トライへの執着心が身上、吉田義人
100メートルを10秒台で走り抜くスピード、ステップやスワープの巧みさに象徴されるアジリティ(俊敏性)、多少のタックルなら振り切れる足腰の強靱さ、トライに対するエゴイスティックなまでの執着心……これらがひとりのウィングに宿った場合に限り、トライゲッターになる資格が与えられる。そう、吉田義人のように。
もちろん、単に資格が与えられるだけであって、必ずしも誰もが吉田になれるわけではない。スピードにキレを加えたような巧みなプレイ、ここぞという場面でトライをもぎとる力はやはり天性のものだろう。それが吉田の吉田たる所以。世界選抜に3度も選出され、日本が世界に誇るウィングとして語り継がれるのも無理はない。
中学時代に東日本大会で優勝し、秋田工業高では1年時からレギュラーとなり全国制覇。
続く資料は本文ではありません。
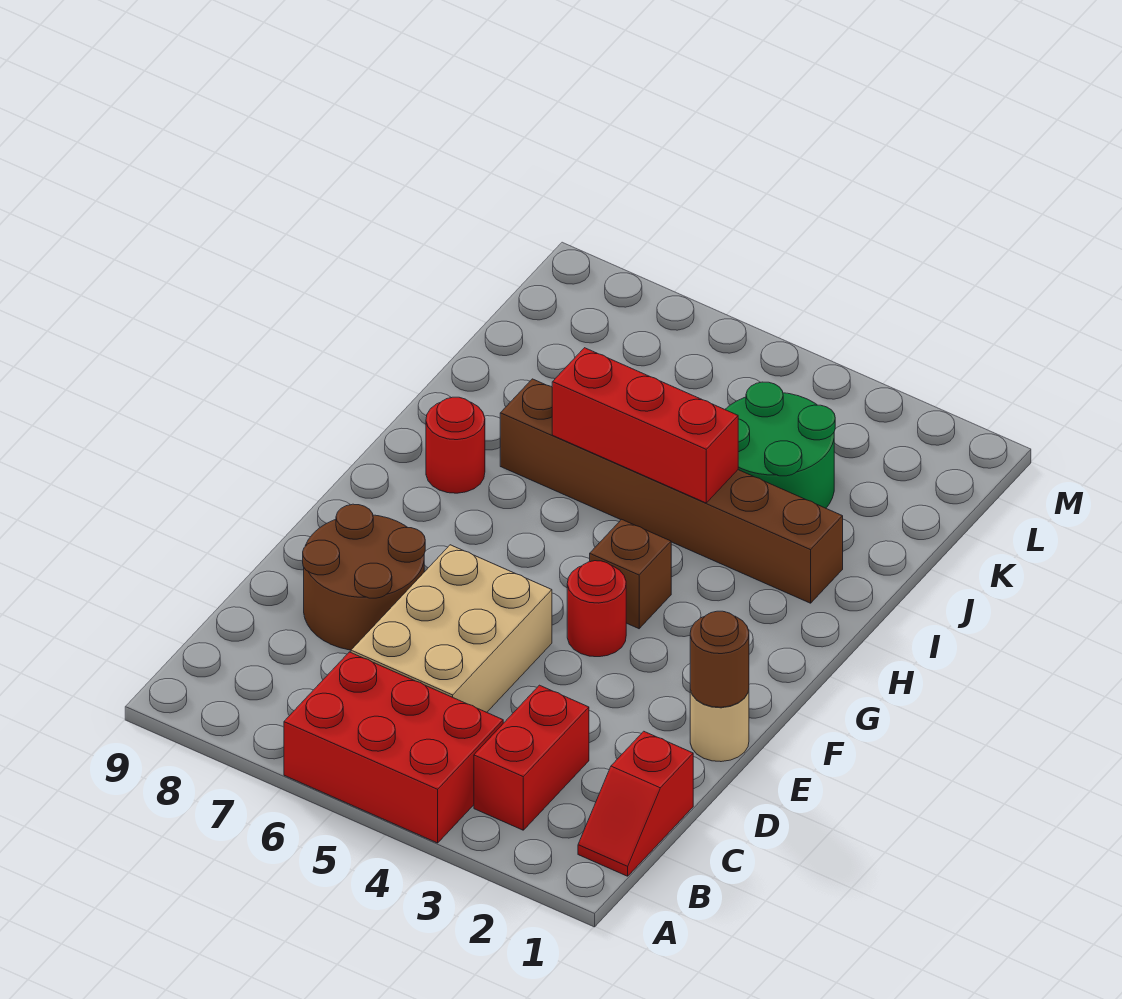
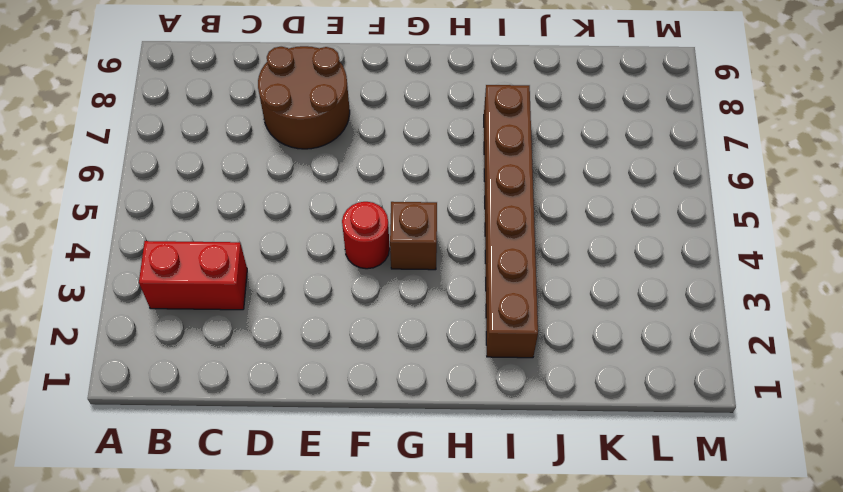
none -> red brick A4:B6 level 1
none -> red slope B1:C1 level 1 top C
none -> tan brick C5:E6 level 1

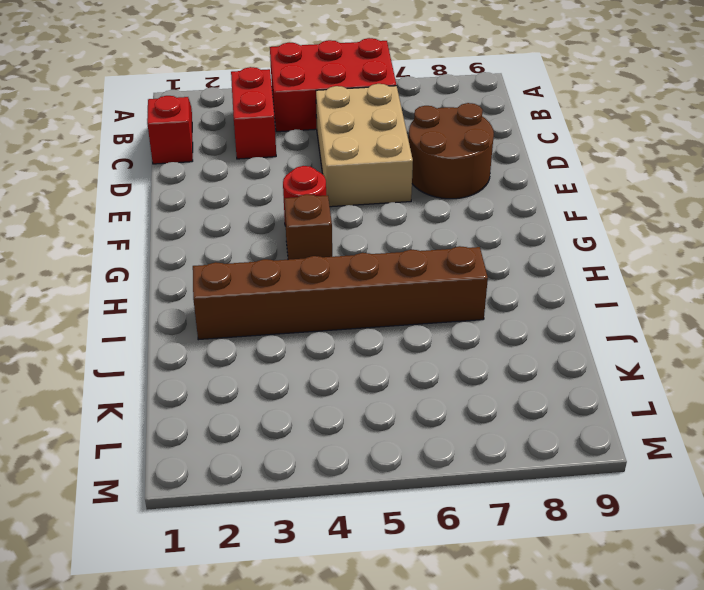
none -> tan round brick E1 level 1
none -> red round brick H8 level 1
none -> green round brick J3:K4 level 1

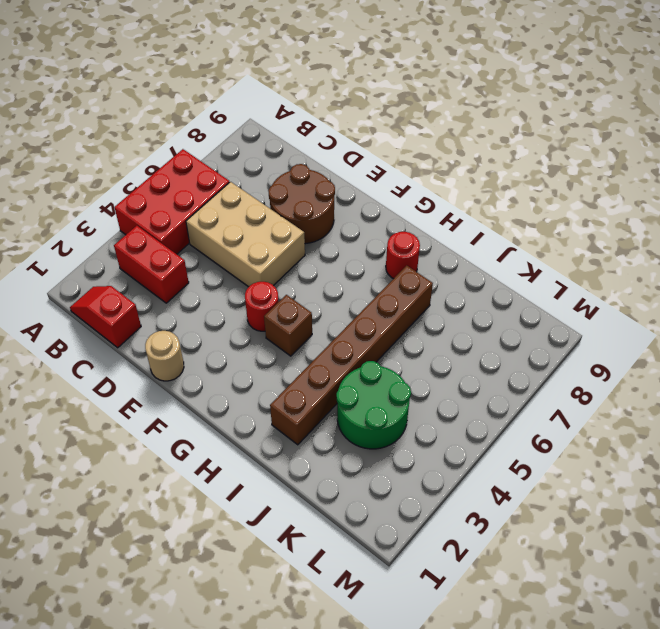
none -> brown round brick E1 level 2
none -> red brick I4:I6 level 2

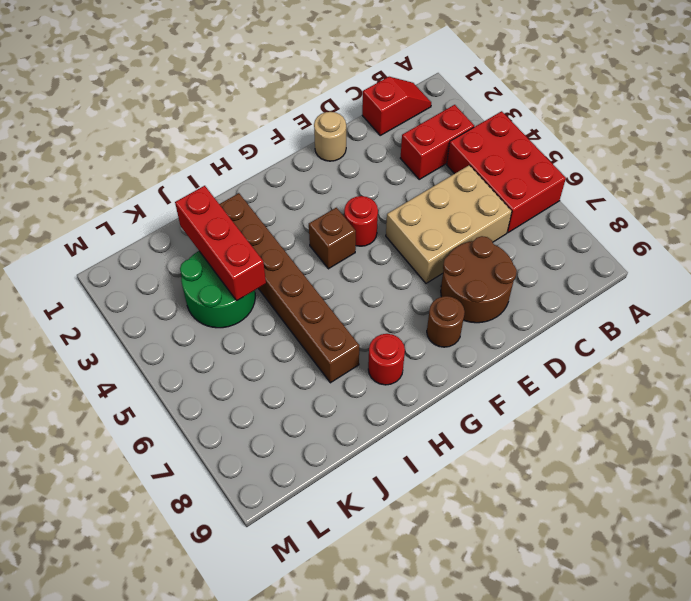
brown round brick F8 level 1 -> brown round brick E1 level 2
red brick J2:J4 level 2 -> red brick I4:I6 level 2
明治大でも1年からレギュラーとして活躍し、4年時には主将として大学選手権に優勝、後半26分の逆転トライは早明戦の名シーンとして語り継がれるだけでなく、90年代明大黄金期の礎を築くトライにもなった。
代表キャップは30。W杯は第2回と第3回に連続出場している。92年のニュージーランド(NZ)ラグビー協会100周年記念試合では、世界選抜の一員としてオールブラックス(NZ代表)とテストマッチで対戦、ダイビングトライを決めて世界に吉田の名をとどろかせた。
日本代表にスピードスター吉田あり。ワールドクラスのウィングとして、吉田の名は今なお世界で語り継がれている。